While the UK may be no eco-angel, it is nonetheless fairly good when it comes to environmental initiatives:  a firm governmental backing of renewable energy and domestic recycling programmes are a couple of examples that spring to mind. When it comes to plastic bags, however, we are well behind other countries.

I spend quite a lot of time in the US, and one thing that constantly strikes me on my visits here is how well US businesses have done at lowering the use of plastic bags in their shops. We like to look at America as an environmental bad boy, but when it comes to the environmental plague of plastic bags, we fall far behind them. Of course there are still plastic bags issued in the US, but the majority of shops I have visited recently are giving away paper bags: Walgreen’s, Whole Foods, Crate and Barrel, Victoria’s Secret (ahem) and even Walmart – yes Walmart – have gone down the paper bag route.

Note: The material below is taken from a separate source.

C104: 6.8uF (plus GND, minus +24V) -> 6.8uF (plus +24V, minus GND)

In France – another country not really known for its eco-credentials – their biggest supermarket, Carrefour, now charges for plastic bags. So what’s wrong with the British retailers?

If you contact any supermarket about this matter, they will give you their usual spiel about how they are taking the plastic bag issue seriously, doing their bit, blah, blah, blah… What they really mean is they’re paying lip service, but can’t actually be bothered to tackle the problem properly.

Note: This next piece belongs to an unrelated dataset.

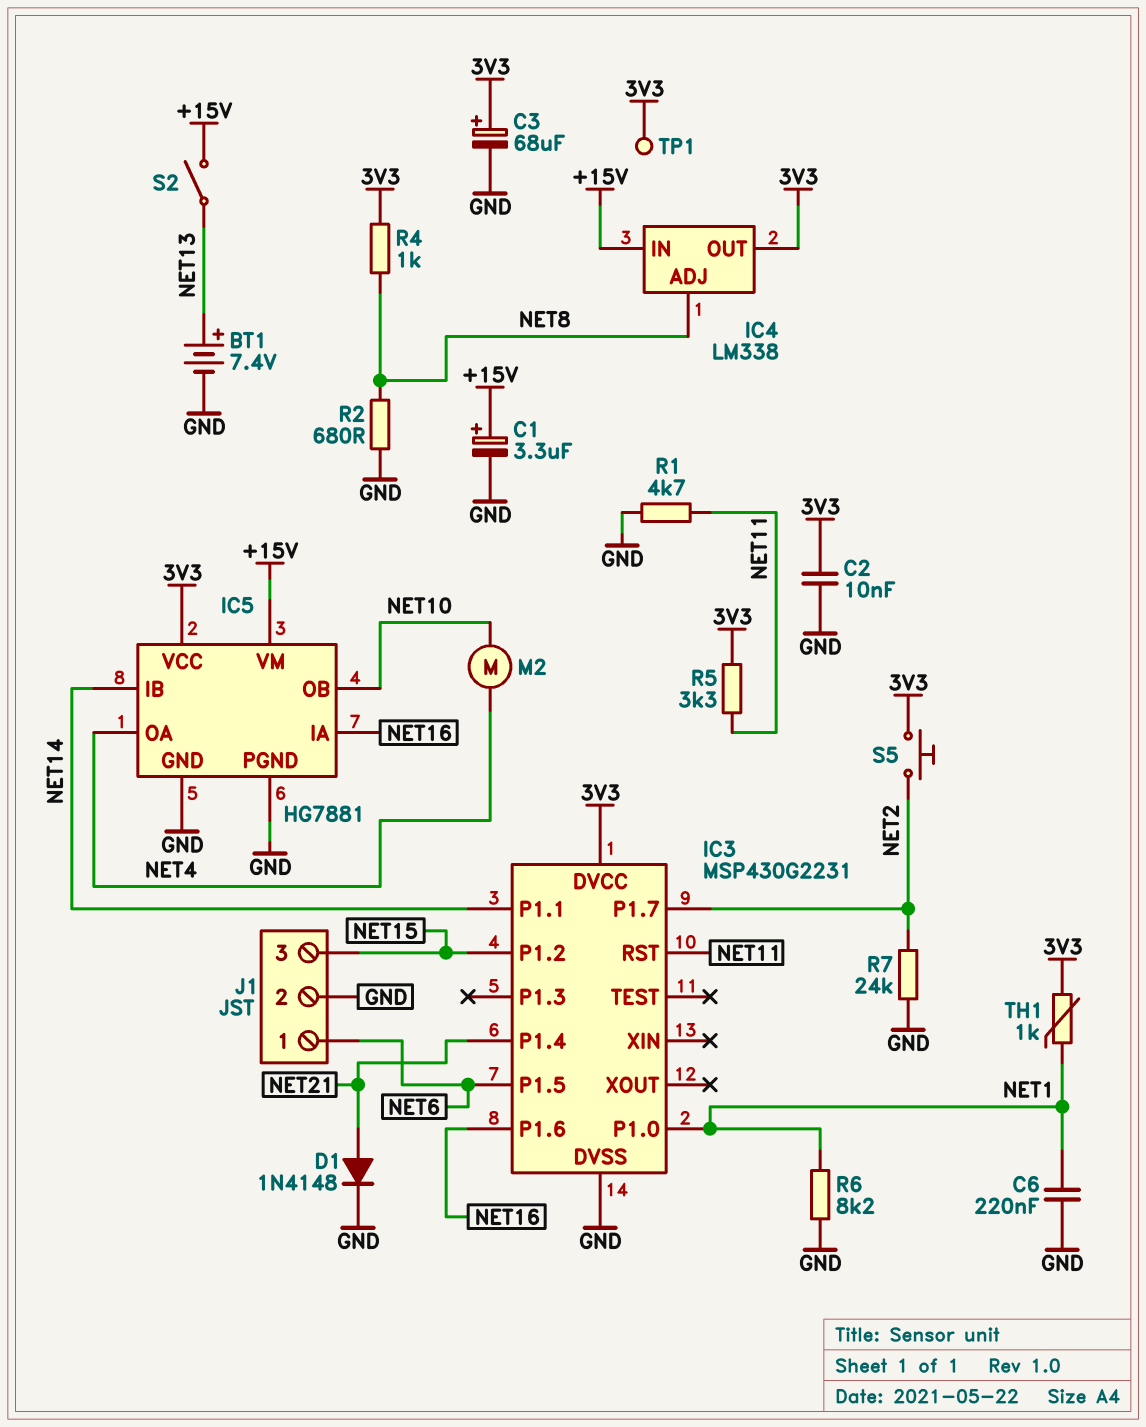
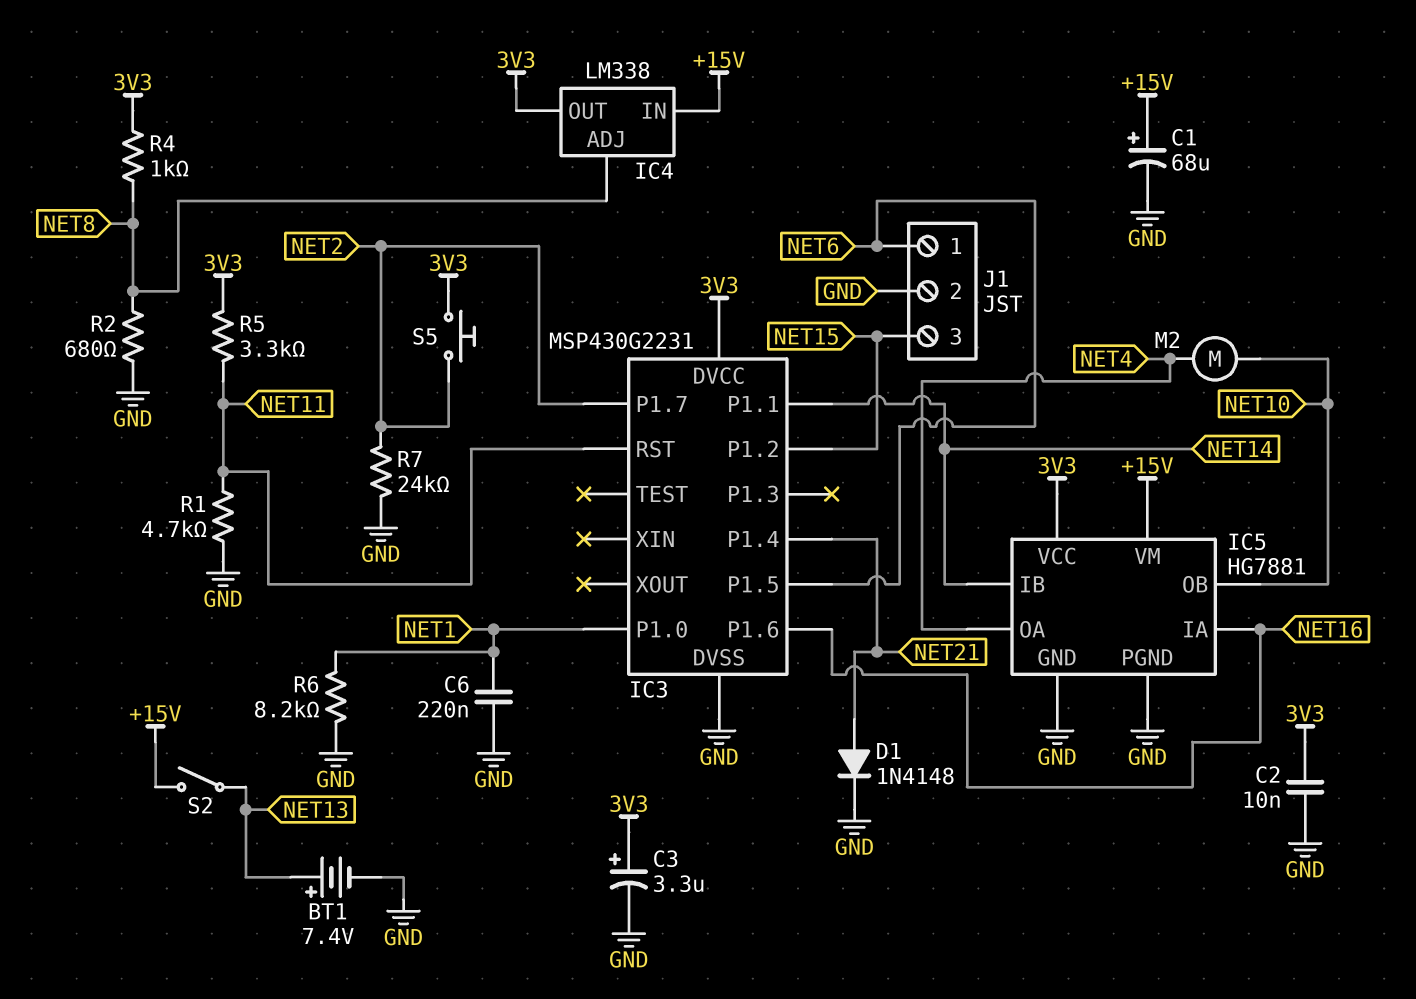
C1: 3.3uF (plus +15V, minus GND) -> 68uF (plus +15V, minus GND)
C3: 68uF (plus 3V3, minus GND) -> 3.3uF (plus 3V3, minus GND)
TH1: 1k (3V3, NET1) -> none
TP1: test point (3V3) -> none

Anyway… my reason for this post isn’t simply to have a moan (my usual reason for reaching for the keyboard), but to share a government petition that I think deserves our attention. It reads as follows:

17 billion plastic bags a year are given to British consumers. The average Briton accepts 5 times a weeks. 200 million tonnes of plastic is produced worldwide and 10% ends up in the ocean. When plastic bags get into the ocean they can entangle, suffocate and even kill marine animals. Plastic doesn’t biodegrade, it just breaks up into smaller pieces. The number of plastic bags issued by UK supermarkets in the past year has risen by 333 million. Plastic bags are becoming a big problem and there are better solutions! Instead we should have reusable cotton bags/recyclable paper bags/biodegradable starch based bags. Banish the bags and go with reusable/biodegradable ones instead! If we want to cut the amount of waste sent to landfill this is the big step forward…

These bags are menace to the planet and apart from offering meagre rewards as an incentive, UK supermarkets seem adamant on sticking to their current polices.

Ideally we should all be using reusable bags when we go shopping, but that’s not always possible, and besides, it’s unfair to place the entire obligation for this on the consumer. The retailer also has a duty here.

So assuming there will always be a necessity for retailers to provide bags, the natural alternative is for the traditional polyethylene bags to be replaced with paper ones. Now nobody can argue that the production of paper is without its own environmental impacts; but it’s much better than plastic. It doesn’t use fossil fuels to manufacture, the primary component can be gained from renewable resources and  – most importantly – when discarded, the paper will biodegrade, causing far less damage to the natural environment.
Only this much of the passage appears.